In order to understand these results, many factors other than response to treatment have to be considered. RFA is a safer technique (see below) with lower rates of severe adverse events; moreover, as recently demonstrated by our group, local recurrences are generally easy to treat and do not severely impair post-recurrence survival [Citation32]. Therefore, the proved superiority of MWA in larger neoplasms does not seem to lead automatically to better survival outcomes.

As mentioned above, the rate of major complications was higher, although not significantly, after MWA. This result was reported in almost all the studies included, with the only exception being the paper by Abdelaziz et al. [Citation28], which was responsible for both the failure to reach the OR significance threshold and for the moderate heterogeneity observed (I2 = 28%, p = 0.12). The more favourable safety profile of RFA can be explained in light of the broader necrotic area obtained after MWA with an increased risk of vessel damage or liver abscesses [Citation30,Citation33].

There are some limitations to our study. First, we analysed both prospective and retrospective studies with no standard randomisation which may introduce patient selection bias. However, as described in , no significant difference according to baseline characteristics between the two treatment groups was detectable in any of the studies included. Second, the lack of standardisation of MWA equipment restricts direct comparison of the studies included in the meta-analysis, and a subgroup analysis based on equipment was not possible due to the small numbers within each treatment group. Moreover, the current meta-analysis includes many studies conducted in a time period when microwave ablation devices and experience were not optimised at all. Therefore, further RCTs and cohort studies are needed in order to confirm our findings. Third, the number of reports included is small. This apparent drawback of our paper is due to the exclusion of duplicate studies or reports with incomplete data. However, as a consequence of the restrictive inclusion criteria adopted in our meta-analysis, the quality level of the manuscript reviewed was mostly high, thus increasing the robustness of our findings. Fourth, because of the small number of studies, an accurate stratification of outcomes according to lesion size was not possible. However, LRR analysis was separately performed in two different groups of studies on the basis of mean baseline tumour burden.

Despite these limitations, our study has a number of strengths. It is the more comprehensive and up-to-date meta-analysis comparing the two main percutaneous thermal ablation techniques for primary liver tumours. Moreover, any possible sources of heterogeneity that could have influenced the final results were explored by means of appropriate statistical tools and all the findings were confirmed by performing sensitivity analysis.
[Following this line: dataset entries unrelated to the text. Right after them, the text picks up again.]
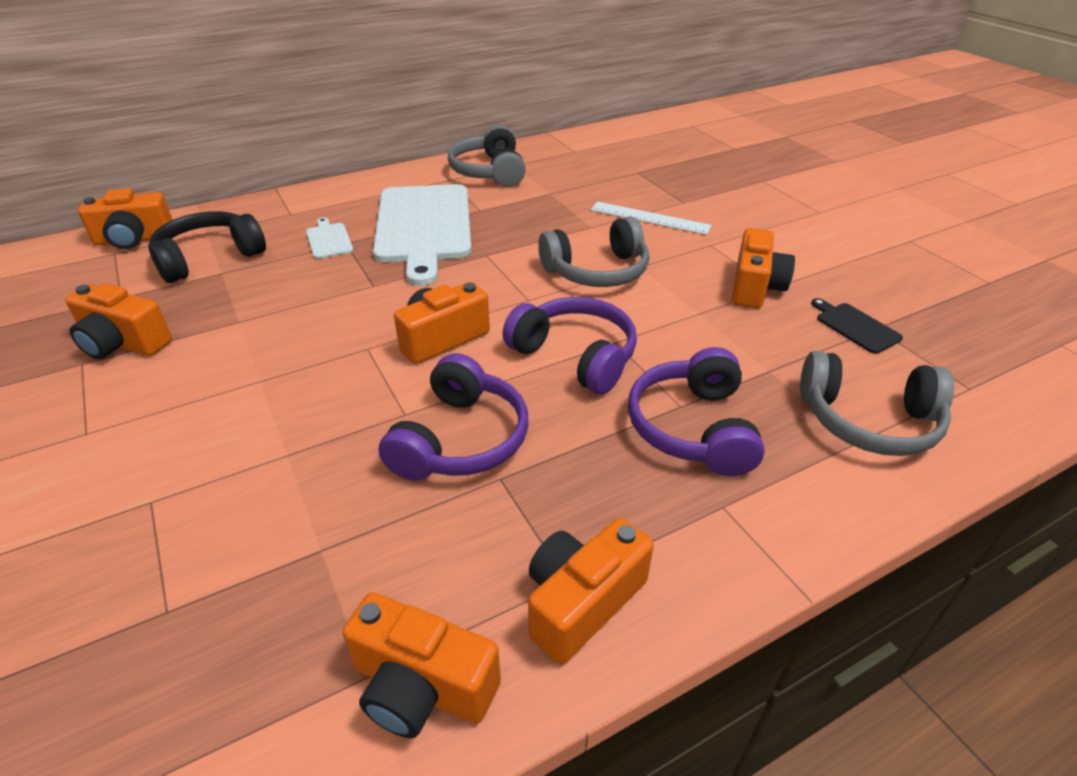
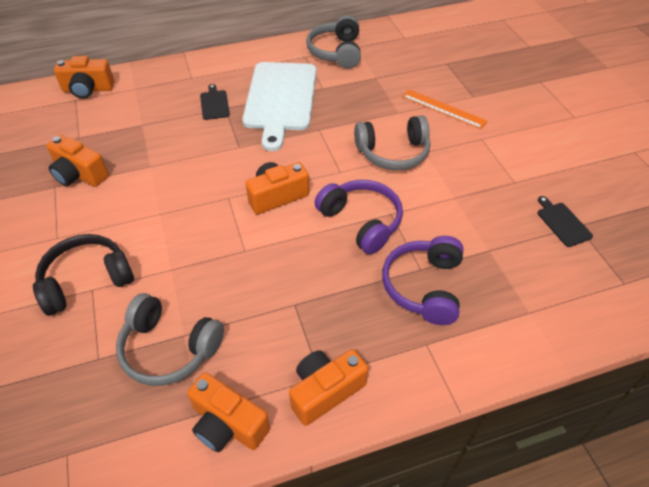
camera: 10 degrees right, 10 degrees up
(209, 258) = (135, 111): black headphones -> black headphones (86, 280)
(329, 240) = (214, 104): white cutting board -> black cutting board
(460, 439) = (275, 274): purple headphones -> none
(649, 218) = (443, 109): white ruler -> orange ruler
(755, 287) = (502, 180): orange camera -> none
(868, 421) = (542, 298): grey headphones -> grey headphones (169, 348)

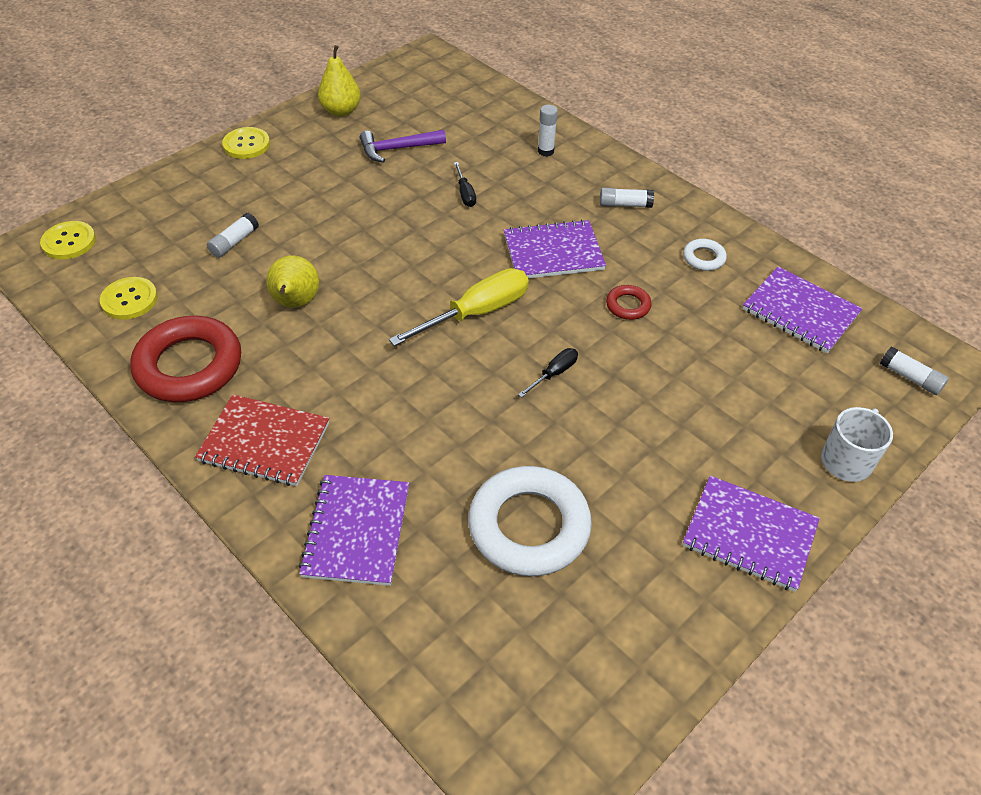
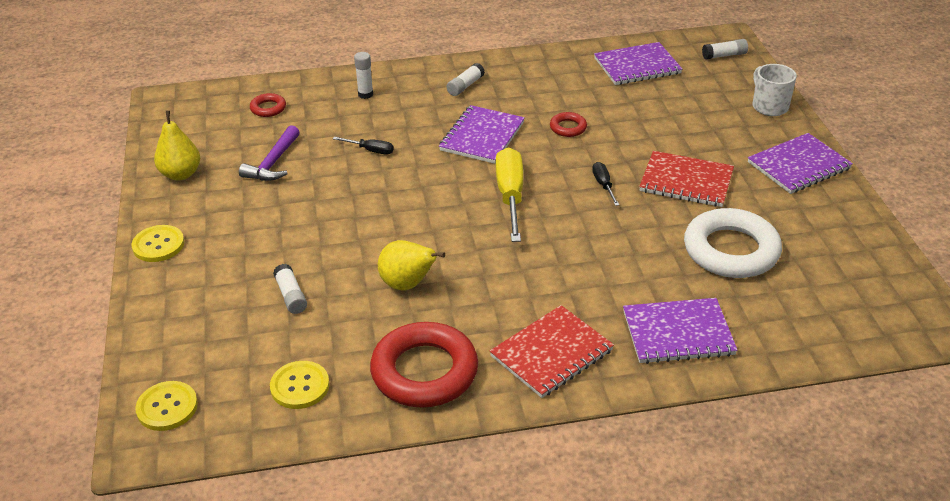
camera: 55 degrees left, 10 degrees down
(357, 531) = (678, 333): purple notebook -> purple notebook turned 45 degrees counterclockwise
(470, 109) = (268, 108): none -> red ring
(621, 439) = (686, 181): none -> red notebook
(703, 258) = (553, 78): white ring -> none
In conclusion, the current meta-analysis shows that percutaneous MWA provides competitive if not superior results with respect to RFA in terms of CR and recurrence rate, particularly in larger tumours. Despite these findings, overall survival and safety profile were in favour, although not significantly, of RFA. Further RCTs are needed in order to validate these results.

Declaration of interest

The authors report no conflicts of interest. A.F. designed the study and performed the statistical analysis, A.F. and M.DiM. collected the data, N.M. revised the manuscript. All the authors approved the final draft submitted. The authors alone are responsible for the content and writing of the paper.